A la mémoire aussi de ceux qui tombèrent au petit matin
Sous les mécanismes ingénieux du charmant docteur Guillotin
jeunes et fougueux idéalistes à l’exécution capitale
car leurs soupirs trop nihilistes faisaient trembler l’ordre moral
Victimes de la bourgeoisie et de la bonne conscience française
celle qui a acclamé Vichy et en 45 tourné sa veste

(In memory of those who died in the early morning / By the clever mechanisms / Of Dr Guillotin’s pretty machine / Young and brave idealists / Condemned to capital punishment / Because their overly nihilist sighs / Made the moral order tremble / Victims of the bourgeoisie / And the French good conscience / Which applauded the Vichy regime / Then turned its coat in 1945)

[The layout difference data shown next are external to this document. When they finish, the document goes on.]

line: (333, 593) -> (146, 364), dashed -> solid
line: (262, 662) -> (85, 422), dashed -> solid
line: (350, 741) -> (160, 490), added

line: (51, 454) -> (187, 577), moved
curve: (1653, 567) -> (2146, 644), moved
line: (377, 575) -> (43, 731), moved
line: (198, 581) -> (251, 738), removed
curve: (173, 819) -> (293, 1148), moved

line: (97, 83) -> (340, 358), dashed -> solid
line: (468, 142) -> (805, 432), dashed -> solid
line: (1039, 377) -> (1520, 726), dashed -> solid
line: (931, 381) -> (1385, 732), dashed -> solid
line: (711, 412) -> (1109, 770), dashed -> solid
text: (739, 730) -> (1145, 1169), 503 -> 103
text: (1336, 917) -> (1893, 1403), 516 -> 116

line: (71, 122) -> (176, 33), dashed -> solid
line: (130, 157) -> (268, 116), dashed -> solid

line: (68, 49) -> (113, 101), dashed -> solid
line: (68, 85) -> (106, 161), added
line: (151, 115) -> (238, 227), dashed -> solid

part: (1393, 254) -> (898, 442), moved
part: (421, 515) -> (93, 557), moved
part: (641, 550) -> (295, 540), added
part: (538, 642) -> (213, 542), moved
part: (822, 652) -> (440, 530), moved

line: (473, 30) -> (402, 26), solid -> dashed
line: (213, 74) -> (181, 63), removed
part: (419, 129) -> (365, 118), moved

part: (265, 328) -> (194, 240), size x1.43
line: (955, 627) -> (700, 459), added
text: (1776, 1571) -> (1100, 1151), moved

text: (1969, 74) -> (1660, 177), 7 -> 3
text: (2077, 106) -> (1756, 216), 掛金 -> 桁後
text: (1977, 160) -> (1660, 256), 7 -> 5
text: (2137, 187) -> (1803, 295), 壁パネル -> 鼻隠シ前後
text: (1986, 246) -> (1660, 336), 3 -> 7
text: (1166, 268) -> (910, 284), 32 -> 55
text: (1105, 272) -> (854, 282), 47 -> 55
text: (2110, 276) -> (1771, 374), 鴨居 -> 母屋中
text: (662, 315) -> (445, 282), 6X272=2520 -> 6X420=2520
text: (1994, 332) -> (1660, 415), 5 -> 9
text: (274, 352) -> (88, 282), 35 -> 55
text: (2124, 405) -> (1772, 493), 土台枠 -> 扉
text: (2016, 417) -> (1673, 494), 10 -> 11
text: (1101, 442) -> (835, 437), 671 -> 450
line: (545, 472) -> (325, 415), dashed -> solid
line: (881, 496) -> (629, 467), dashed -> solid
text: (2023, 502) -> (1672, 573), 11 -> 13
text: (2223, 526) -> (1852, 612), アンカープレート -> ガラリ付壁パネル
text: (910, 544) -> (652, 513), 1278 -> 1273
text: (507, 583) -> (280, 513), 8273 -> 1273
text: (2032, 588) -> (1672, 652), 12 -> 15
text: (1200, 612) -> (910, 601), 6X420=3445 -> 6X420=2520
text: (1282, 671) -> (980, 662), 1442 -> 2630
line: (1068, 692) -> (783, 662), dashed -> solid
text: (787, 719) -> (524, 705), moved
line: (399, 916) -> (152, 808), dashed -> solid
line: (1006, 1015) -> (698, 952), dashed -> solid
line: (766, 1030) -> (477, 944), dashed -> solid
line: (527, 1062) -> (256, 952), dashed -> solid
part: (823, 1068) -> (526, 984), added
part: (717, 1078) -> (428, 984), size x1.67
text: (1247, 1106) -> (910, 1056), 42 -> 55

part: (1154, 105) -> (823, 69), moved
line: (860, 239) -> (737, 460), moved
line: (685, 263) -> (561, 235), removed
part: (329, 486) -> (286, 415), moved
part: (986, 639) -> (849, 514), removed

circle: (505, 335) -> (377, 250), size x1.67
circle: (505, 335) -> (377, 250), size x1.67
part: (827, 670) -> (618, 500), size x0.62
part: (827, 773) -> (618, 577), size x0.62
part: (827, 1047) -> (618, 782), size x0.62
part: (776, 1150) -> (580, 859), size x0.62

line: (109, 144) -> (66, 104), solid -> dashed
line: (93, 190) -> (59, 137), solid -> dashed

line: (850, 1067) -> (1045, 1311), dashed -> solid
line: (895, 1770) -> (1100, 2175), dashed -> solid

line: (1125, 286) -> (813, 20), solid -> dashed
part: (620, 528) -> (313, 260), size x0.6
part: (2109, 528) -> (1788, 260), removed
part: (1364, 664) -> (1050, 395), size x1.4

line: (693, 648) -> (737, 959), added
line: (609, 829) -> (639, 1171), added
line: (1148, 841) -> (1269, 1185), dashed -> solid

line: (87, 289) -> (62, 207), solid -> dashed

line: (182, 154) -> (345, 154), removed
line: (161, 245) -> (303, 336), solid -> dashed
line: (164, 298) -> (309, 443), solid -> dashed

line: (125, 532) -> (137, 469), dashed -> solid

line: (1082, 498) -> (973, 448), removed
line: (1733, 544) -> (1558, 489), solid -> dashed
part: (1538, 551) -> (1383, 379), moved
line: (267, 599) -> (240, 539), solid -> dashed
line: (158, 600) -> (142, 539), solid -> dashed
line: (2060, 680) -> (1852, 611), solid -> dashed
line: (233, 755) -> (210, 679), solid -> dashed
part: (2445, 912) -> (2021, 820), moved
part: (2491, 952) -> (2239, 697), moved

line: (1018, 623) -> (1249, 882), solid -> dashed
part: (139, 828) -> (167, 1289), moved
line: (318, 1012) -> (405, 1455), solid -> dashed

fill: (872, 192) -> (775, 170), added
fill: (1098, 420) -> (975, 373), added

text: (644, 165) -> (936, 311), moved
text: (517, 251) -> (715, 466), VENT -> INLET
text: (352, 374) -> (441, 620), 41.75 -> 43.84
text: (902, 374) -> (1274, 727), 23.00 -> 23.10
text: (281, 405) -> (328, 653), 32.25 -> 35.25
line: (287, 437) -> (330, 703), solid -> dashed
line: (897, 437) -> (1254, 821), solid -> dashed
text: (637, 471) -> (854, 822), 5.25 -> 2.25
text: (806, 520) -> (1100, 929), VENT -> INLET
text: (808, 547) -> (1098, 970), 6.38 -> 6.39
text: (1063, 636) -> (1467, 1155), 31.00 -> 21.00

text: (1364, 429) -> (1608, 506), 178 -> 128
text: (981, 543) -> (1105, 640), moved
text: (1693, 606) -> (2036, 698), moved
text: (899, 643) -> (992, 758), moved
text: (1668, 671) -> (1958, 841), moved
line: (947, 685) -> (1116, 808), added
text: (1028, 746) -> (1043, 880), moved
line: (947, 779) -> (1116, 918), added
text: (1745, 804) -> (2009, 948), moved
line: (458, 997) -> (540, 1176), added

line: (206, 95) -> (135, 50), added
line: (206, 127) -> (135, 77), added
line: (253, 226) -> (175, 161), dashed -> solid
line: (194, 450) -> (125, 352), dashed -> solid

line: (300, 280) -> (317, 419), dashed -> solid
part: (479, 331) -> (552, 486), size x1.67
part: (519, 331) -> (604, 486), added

Aux victimes des dictatures et à celles des démocraties
Tout gouvernant est une ordure tout gouvernement est pourri
à la mémoire de tous nos potes et à celle des inconnus
qui ne reconnurent aucun despote et qu’on a sommairement abattu
à la mémoire de tous ceux qui n’ont plus que nous pour le dire
car étant du même camp qu’eux un jour aussi on devra les suivre

(To the victims of dictatorships and those of democracies / All rulers are bastards, all governments are bullshit / In memory of all our friends and of all the unknown / Who refused to recognise any despot / And for this were summarily shot / In memory of all those who don’t have more means to say it than we do / Because we are on the same side / And we will suffer the same fate)

A ceux qui sont tombés sous les balles de la Gestapo ou de la Tcheka
en Ukraine ou à Stalingrad, au Vel d’Hiv ou à Treblinka
A ceux qui se sont effondrés sous les projos des miradors
la gueule dans les barbelés, une rafale pour passeport
Aucune page de l’histoire qui ne dégouline de sang
Dès qu’un homme atteint le pouvoir, il ne peut virer que tyran

(To all those who died from the bullets of the Gestapo or Cheka / In Ukraine, in Stalingrad, at the Vel d’Hiv or in Treblinka / To all those who fell under the spotlight of the watchtower / Behind barbed wire / Their last passport a burst of machine gun fire / Every page of history / Is soaked in blood / The moment people gain power / They always become tyrants)

Toujours soit bourreau soit faux cul, la pente humaine est carnassière
et toujours l’individu est victime de l’humanité entière
S’il a pas une balle dans le bide et les deux panards dans la tombe
l’homme est un salopard putride, l’homme est un salopard immonde
Tous les paysages se ressemblent, villes merdiques, banlieues pourries
Et les hommes aussi tous ensemble sont égaux dans l’ignominie

(Alternately torturer and hypocrite/ Humanity is a predator / And the individual is always / A victim of humanity as a whole / Without a bullet in the stomach and both feet in the grave / Men are filthy bastards, men are disgusting bastards / All landscapes look the same, gloomy towns, run-down satellite suburbs / And all men are equal in their infamy too)

death-in-the-trenches-pic

4 thoughts on “Paris Violence in our minds: an interview with Flav

  1. Pingback: The Oi! wave that could have been – Creases Like Knives

  2. Pingback: Classic albums: ‘L’âge de glace’ by Paris Violence – Creases Like Knives

  3. has Flav passed away? Also, why would his views be seen as problematic? Is it because he is no fan of communism? Why is that considered a “bad thing” in the scene?